Maia has been a force on the ground since he entered the UFC in 2007 and recorded five consecutive submission wins. As his career went on, though, Maia said his focus drifted away from stopping opponents and was more about fighting smart in order to secure a victory.

That’s until he had a conversation with White.

“I’ve started to fight tough, tough fighters and it’s hard to submit them, of course, but at the same time I was being more conservative and taking more care about losing positions,” Maia told MMAjunkie. “I was more about winning, but I remember talking to Dana White after a press conference and he said, ‘You’re doing great jiu-jitsu, you have great control, but you can take more risks. You have the jiu-jitsu to take more risks. We’re not asking you to do striking and standup. You can do your jiu-jitsu and a lot of people want to see that, but if you take more risks when you get the mount of the back, (it) would be great.’

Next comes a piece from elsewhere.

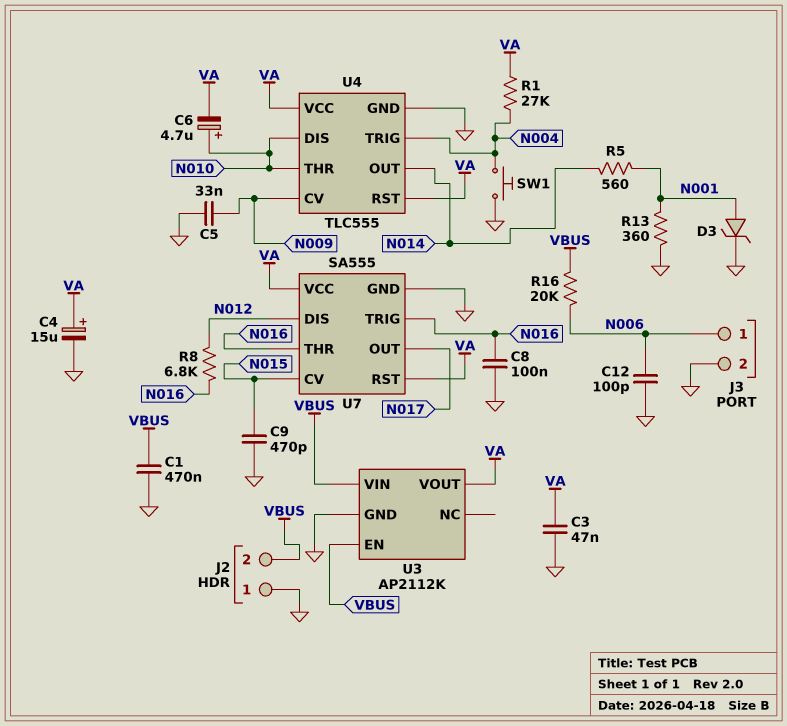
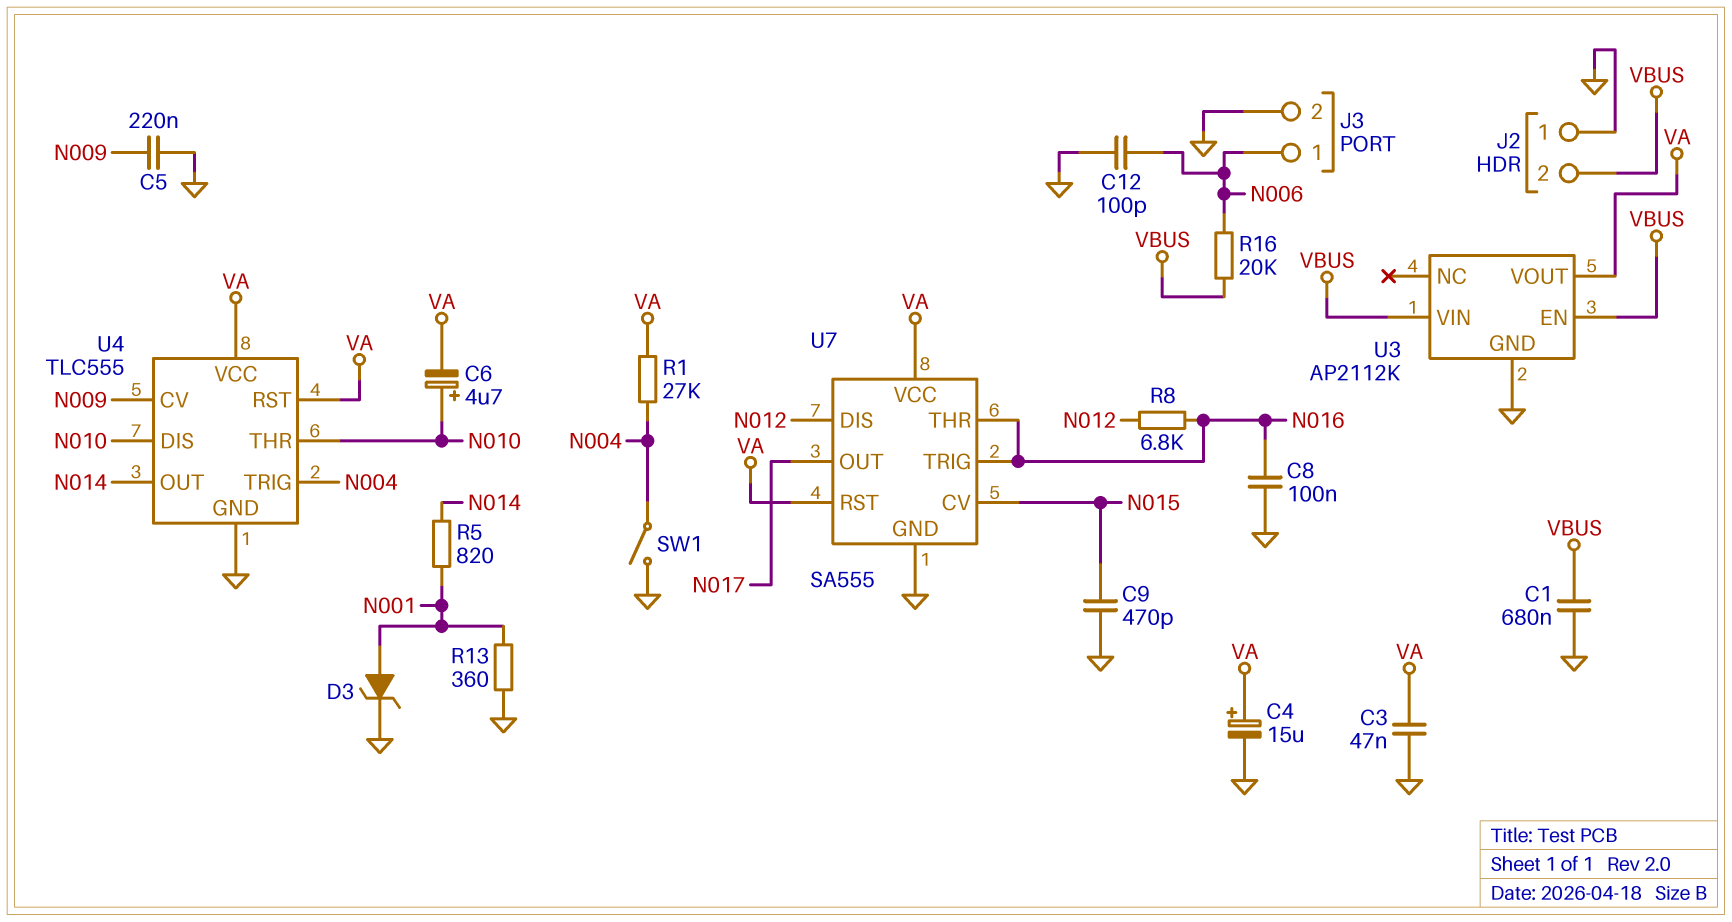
C1: 470nF (GND, VBUS) -> 680nF (GND, VBUS)
C5: 33nF (GND, N009) -> 220nF (GND, N009)
R5: 560 (N001, N014) -> 820 (N001, N014)
SW1: button (GND, N004) -> switch (GND, N004)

“After that, I fought in Rio against Neil Magny and I took more risks, and because that was in my mind, it was good. It’s hard because you want to win so bad that you don’t wan to make mistakes, but I took risk and I was able to submit him in that fight. I’m taking more risks in my jiu-jitsu game.”

If there’s a fight in which Maia would appear to have a good chance of locking up a submission win, it’s his next one against Brown. “The Immortal” has suffered nine of his 13 career losses by submission and has shown flaws on the ground in other fights, such as a loss to former UFC champ Johny Hendricks at UFC 185 this past March.

Brown’s record may show a lot of submission losses, but it would require going back to UFC 139 in November 2011 to find the last time he was stopped in that fashion. Maia said Brown has made strides on the ground, he’s just not sure if it’s enough to thwart his lifetime of jiu-jitsu experience.

“Early in his career he had a lot of losses by submission, but after that the last five years he no lose by submission,” Maia said. “He learned something, he’s different and has a much better defense. I don’t think he will be a guy who will be easy to submit just because he was submitted five years ago. He’s a different fighter.

“He learned from that mistake and that’s why I’m not like, ‘He’s lost by submission so I’m going to do the same.’ Of course I want to submit him, but it doesn’t mean it will be easier because his record in recent years shows no submissions.”

A victory over Brown would give Maia a five-fight winning streak and eight victories in 10 fights since he dropped to welterweight in July 2012. The only losses in that stretch came as the result of a split decision to Jake Shields, as well as another close decision loss to Rory MacDonald, who Maia had in compromising positions early in the fight.

Maia said beating Brown should validate his worthiness as a challenger to 170-pound champion Robbie Lawler. Several others are vying for that position, though, such as Tyron Woodley, Stephen Thompson and even recent title challenger Carlos Condit.

Although there are other contenders with a valid claim at a title fight, Maia said his resume would be more impressive than the others and therefor he should be rewarded with the next fight for UFC gold.

“Everybody knows my goal right now is to fight for the title – I want to have the chance to try to win that title again that I had six years ago (at middleweight),” Maia said. “My whole career at welterweight is to go for the title shot and I think now I am getting closer. I just wanted that fight that made sense for that. I know if I win that fight there’s a big chance I fight for the title and that’s what I’m looking for.

“I think if I win I should get the title shot next. I really believe I can be the champion. I don’t want to wait. I will be in my best shape, I will do my best and I will do the best fight ever against Matt Brown. If he wins, OK. But if I win, I want to fight for that title.”